In Sweden a toilet is a toilet is a toilet. No need to indicate who’s allowed to use it. It’s just a toilet.
body horror
@livho I'd be kind of afraid I'd stumbled into a parallel universe of sentient toilets and what is inside that room is something I'd never unsee
@livho we do that too for a lot of toilets (i.e. in trains)
Having two (or even three) seperate toilets is totally a 1st world problem. - when you've got too much room to go for the simplest solution.
@drazraeltod @livho hello from the not-"first-world"; it's *definitely* not a first world problem.
@drazraeltod @cadxdr So, if I understand you correctly, you mean that the problem arises once there are the resources to have more than one toilet/bathroom?
@drazraeltod @livho mate I think you still have a chance to say sorry and that you said something that does not make sense. if it were me I'd take it
@drazraeltod This is the Swedish version. In Denmark they have it similarly with toilet stalls, but still no gender separation.
@livho in Deutschland dagegen müssen sich Planende und Arbeitgeber:innen mit überkommenen sog “Arbeitnehmerschutzverordnungen” rumschlagen, die mit “getrennten Toiletten” Diskriminierung per Gesetz zementieren und im übrigen auch teuren sinnlosen Platzverbrauch von Nutzflächen bedeutet.
@wolf Auch in Deutschland kann man ungegenderte Toiletten haben, wenn sie baulich so getrennt sind, dass es egal ist, auf welches Klo man geht. Es geht ja zum Beispiel auch in der Bahn.

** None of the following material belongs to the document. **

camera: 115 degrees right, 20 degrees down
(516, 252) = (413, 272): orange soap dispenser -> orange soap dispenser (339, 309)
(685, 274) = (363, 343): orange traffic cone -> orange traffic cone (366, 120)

@wolf Ich hab mal in die ASR A4.1 geschaut. Die unterscheidet Sanitär-, Toilettenräume und Toilettenzellen . Sanitärräume sind die klassische Gruppentoiletten mit mehreren Toilettenzellen. Ein Toilettenraum hat aber nur eine Toilette und ein Handwaschbecken. Wenn du Sanitärräume hast, musst du die nach Geschlecht ausweisen. Toilettenräume aber nicht. Seh ich da jedenfalls nicht. https://www.baua.de/DE/Angebote/Rechtstexte-und-Technische-Regeln/Regelwerk/ASR/pdf/ASR-A4-1.pdf?__blob=publicationFile&v=6
@livho in the US multi-stall bathrooms have stalls with walls and doors that have a 40-50cm gap at the bottom.
I think the justification is to make it easier to clean, but you can just imagine the resulting issues.

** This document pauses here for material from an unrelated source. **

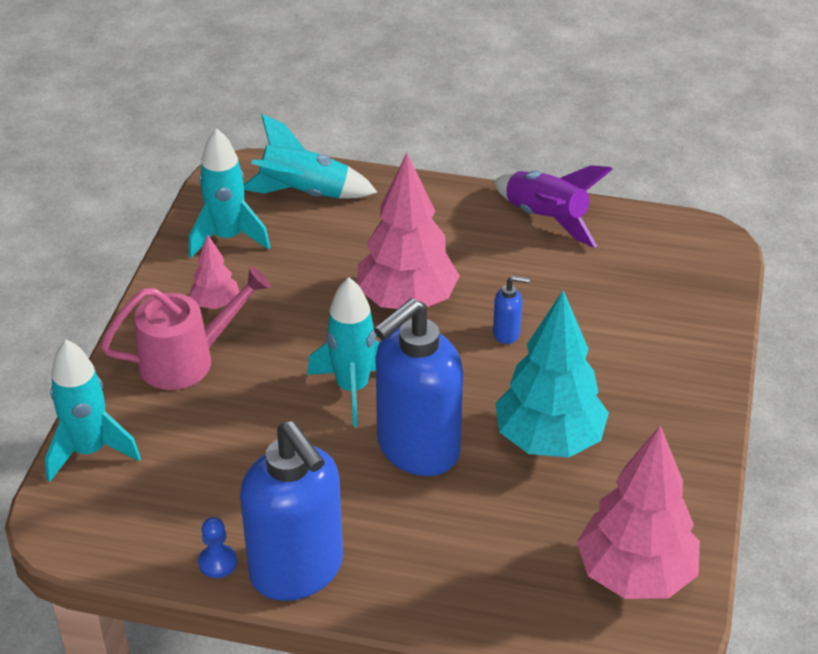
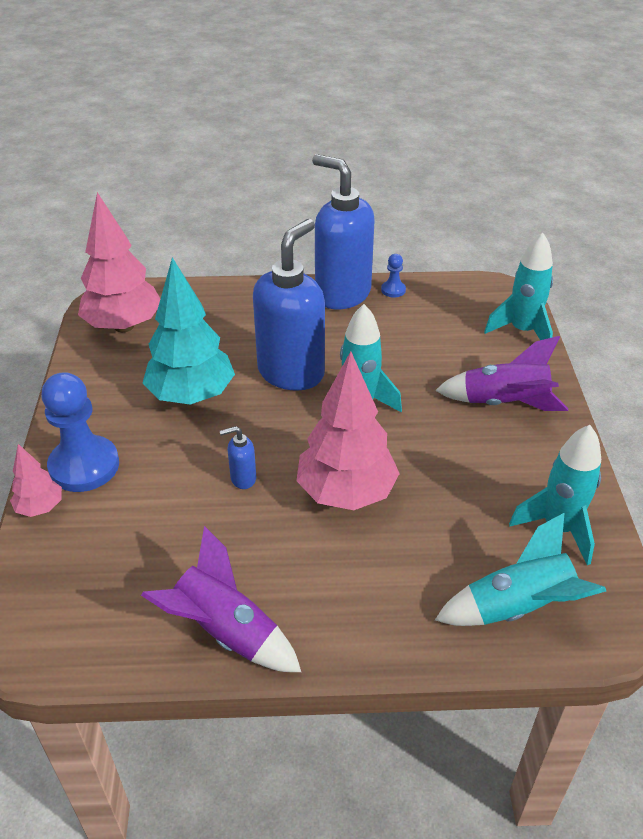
camera: 165 degrees right, 0 degrees up
(188, 359) = (504, 403): pink watering can -> purple rocket
(215, 304) = (517, 455): pink tree -> pink tree (40, 507)
(675, 377) = (84, 466): none -> blue pawn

Single bathrooms are frequently ungendered even here.
@RandomDamage When I was in the US last week, I was actually impressed to see ungendered bathrooms at Venice beach. I really didn’t imagine it there due to all the media coverage how unthinkable that apparently is for many people/politicians.
@livho This is one aspect that amazes me: That's the way home washrooms are here, as well. So why so much pushback about public washrooms? Just make them a bunch of individual, unspecified washrooms, and it's no different than what people have at home.
(The big controversy here is over big communal washrooms where the stalls are little separate compartments but there's a shared area for sinks and so on.)
@PastaThief @livho @n8chz yeah plus the communal washroom concern is totally solved by making the stalls floor-to-ceiling rather than just a cheap flimsy metal door with huge gaps. we have the fully-private washrooms with shared sinks at work and no one has a problem with it (or if they do, it’s not going to change anything lol) 👍 I actually think they’re amazing - I’d be glad if it was legally mandated that all shared washrooms had to be like that!
@amatecha @livho @n8chz Yeah, quite a long time ago (over a decade, I think), I went to a fancy restaurant that just had a long hallway of individual locking stalls with floor-to-ceiling doors and then a communal trough-style sink running the length of them opposite. They weren't split by gender at all. I thought it was great and nobody seemed to have a problem at all. Also, my non-scientific observation was that it increased the % of men actually washing their hands.
@livho Makes sense: it private houses there are only shared toilets.
Just noticed: odd arrangement of hinges on the door.
@livho There are a lot of places even in the USA where there are single stall restrooms that anyone can use. Places that have multiple stalls are usually gender-specific.
@livho I observed the same when I visited Åre, glad to see it's a thing elsewhere in Sweden too
@livho Yes. And they build it, so massive that you don't care who is next door. I don't like the German solution where they simply remove the gendered sign at the restrooms and it feels like both rooms are wrong. It should make more people feel comfortable and not fewer
@livho I took some photos in Stockholm (swipe left): https://pixelfed.de/i/web/post/353912037063547233
@heluecht At least at that location there are no urinals. But I know of other places (mainly pubs) with a separate room with only urinals.
@livho
In Holland auch, Abgetrennte Kloschüsseln und davor die Waschbecken für W/M/D.
Just for completeness: The photo was taken at Chalmers University of Technology in Gothenburg. The specific toilet is one out of 5 located next to each other.